PASAL 47 UU NO. 18 TAHUN 2004 TENTANG
PERKEBUNAN BERTENTANGAN DENGAN PRINSIP-PRINSIP NEGARA HUKUM
YANG DITEGASKAN DI DALAM PASAL 1 AYAT (3) UUD 1945
36. Bahwa Pasal
1
ayat
(3)
Undang-Undang
Dasar
1945,
dengan
tegas
menyatakan, “Negara Indonesia adalah negara hukum”;
37. Bahwa pernyataan Pasal 1 ayat (3) UUD 1945, menurut
Jimly Ashiddiqie mengandung
pengertian adanya pengakuan terhadap
supremasi hukum dan konstitusi, dianutnya prinsip
pemisahan dan pembatasan kekuasaan menurut sistem konstitusional yang
diatur dalam Undang-Undang Dasar,
adanya jaminan hak asasi manusia dalam
Undang-Undang Dasar, adanya prinsip peradilan
yang bebas dan tidak memihak
yang menjamin persamaan setiap warganegara dalam hukum, serta menjamin keadilan bagi setiap orang termasuk
terhadap penyalahgunaan wewenang oleh pihak
yang berkuasa (Bukti P-12);
38. Bahwa
suatu
negara
hukum,
seperti diungkapkan oleh Frans
Magnis
Suseno, adalah “…didasarkan pada suatu keinginan bahwa kekuasaan
negara harus dijalankan atas dasar hukum yang baik dan adil.
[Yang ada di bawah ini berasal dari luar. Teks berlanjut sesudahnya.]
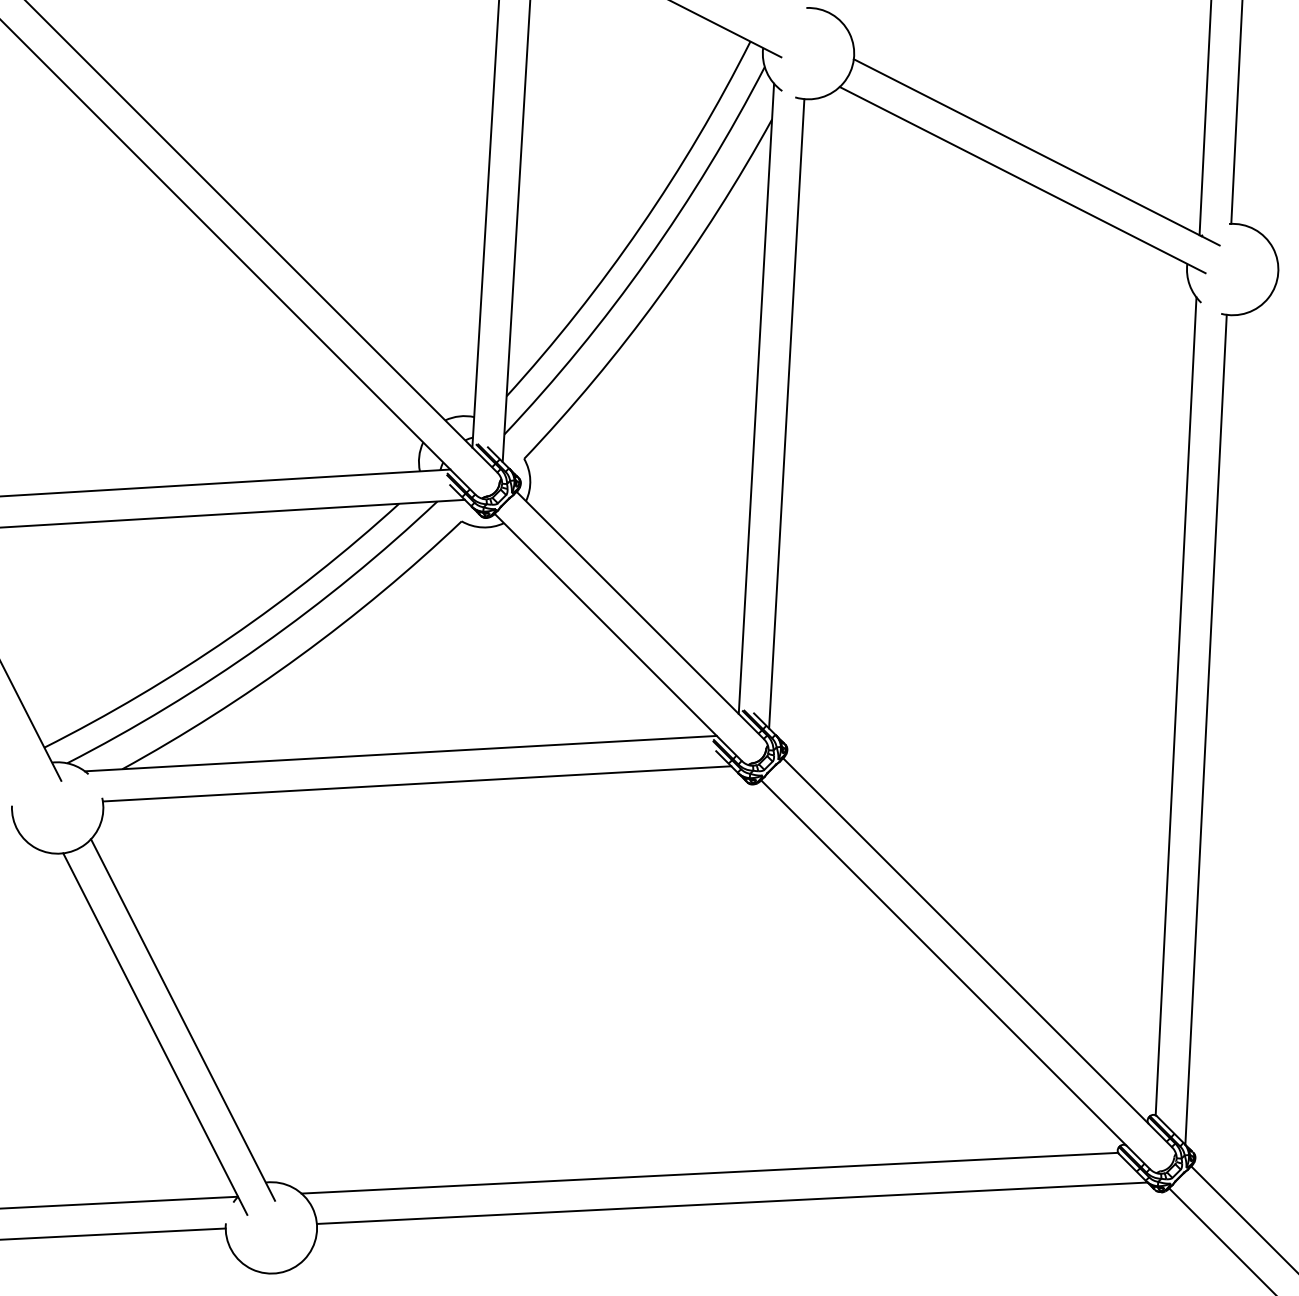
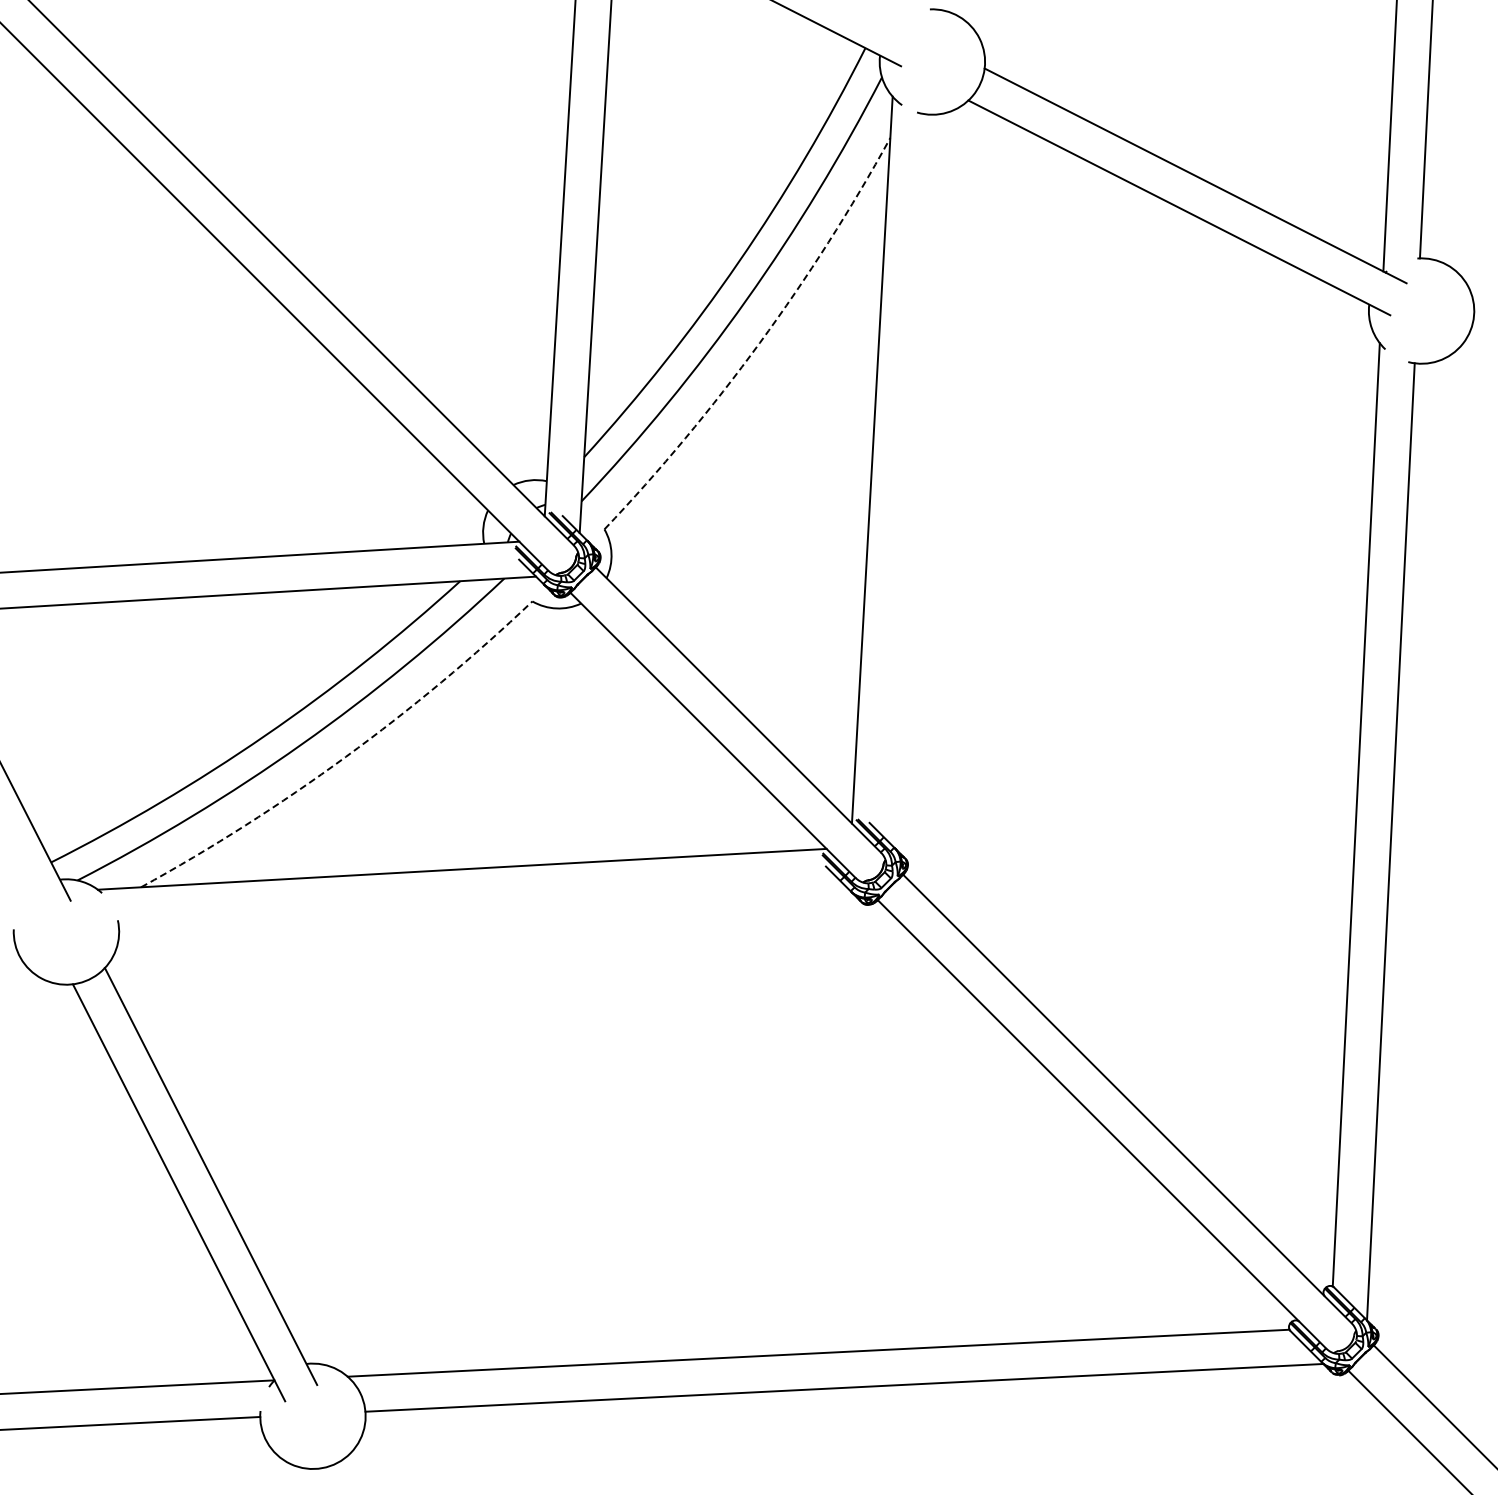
arc: (658, 296) -> (759, 342), solid -> dashed
line: (786, 413) -> (906, 477), removed
arc: (299, 655) -> (345, 756), solid -> dashed
line: (416, 783) -> (480, 903), removed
Hukum menjadi landasan dari segenap tindakan negara,
dan hukum itu sendiri harus baik dan adil. Baik karena
sesuai dengan apa yang diharapkan oleh
masyarakat dari hukum, dan adil karena maksud dasar segenap hukum
adalah keadilan. Ada empat alasan utama
untuk menuntut agar negara diselenggarakan dan menjalankan
tugasnya berdasarkan hukum: (1) kepastian hukum, (2)
tuntutan perlakuan yang
sama (3)
legitimasi demokratis, dan (4) tuntutan akal budi” (Frans Magnis Suseno, 1994, Etika Politik
Prinsip-prinsip Moral Dasar Kenegaraan
Modern, Jakarta: Gramedia, hal 295);
39. Bahwa untuk memenuhi unsur-unsur agar disebut sebagai negara hukum,
khususnya dalam pengertian rechtstaat, Julius Stahl mensyaratkan beberapa
prinsip, yang meliputi: a. Perlindungan
hak asasi manusia (grondrechten); b. Pembagian kekuasaan (scheiding van
machten);
c.
Pemerintahan berdasarkan undang-undang (wetmatigheid
van bestuur); dan d. Adanya peradilan administrasi—tata usaha negara
(administratieve rechspraak)
(Bukti P-13);
40. Bahwa berdasarkan pendapat dari Jimly Asshiddiqie, sedikitnya terdapat 12 prinsip pokok
negara
hukum
yang
berlaku di
zaman
sekarang ini. Keseluruhannya merupakan pilar utama
yang menyangga berdiri tegaknya suatu negara, sehingga
dapat disebut sebagai Negara Hukum
dalam arti yang sebenarnya. Kedua belas prinsip pokok tersebut
meliputi: a. supremasi
hukum
(supremasi of law); b.
persamaan dalam hukum (equality
before the law); c. asas legalitas
(due process of law); d.
pembatasan kekuasaan (limitation of power); e. organ-organ eksekutif yang bersifat independen (independent
executive organ); f. peradilan
yang bebas dan tidak memihak (impartial
and independent judiciary); g. peradilan tata
usaha negara (administrative
court); h. peradilan tata negara (constitusional court); i. perlindungan hak asasi manusia (human rights protection); j. bersifat demokratis (democratische
rechstaat); k. berfungsi sebagai
sarana mewujudkan tujuan kesejahteraan (welfare rechtsstaat); i. transparansi dan kontrol sosial (tranparency and social control) (Bukti P-14);
41. Bahwa dalam
suatu negara hukum,
salah satu pilar terpentingnya, adalah perlindungan dan penghormatan
terhadap hak asasi manusia.
Perlindungan terhadap hak asasi manusia tersebut
dimasyarakatkan secara luas dalam
rangka mempromosikan penghormatan dan perlindungan terhadap
hak asasi manusia sebagai ciri
yang penting suatu negara hukum yang demokratis.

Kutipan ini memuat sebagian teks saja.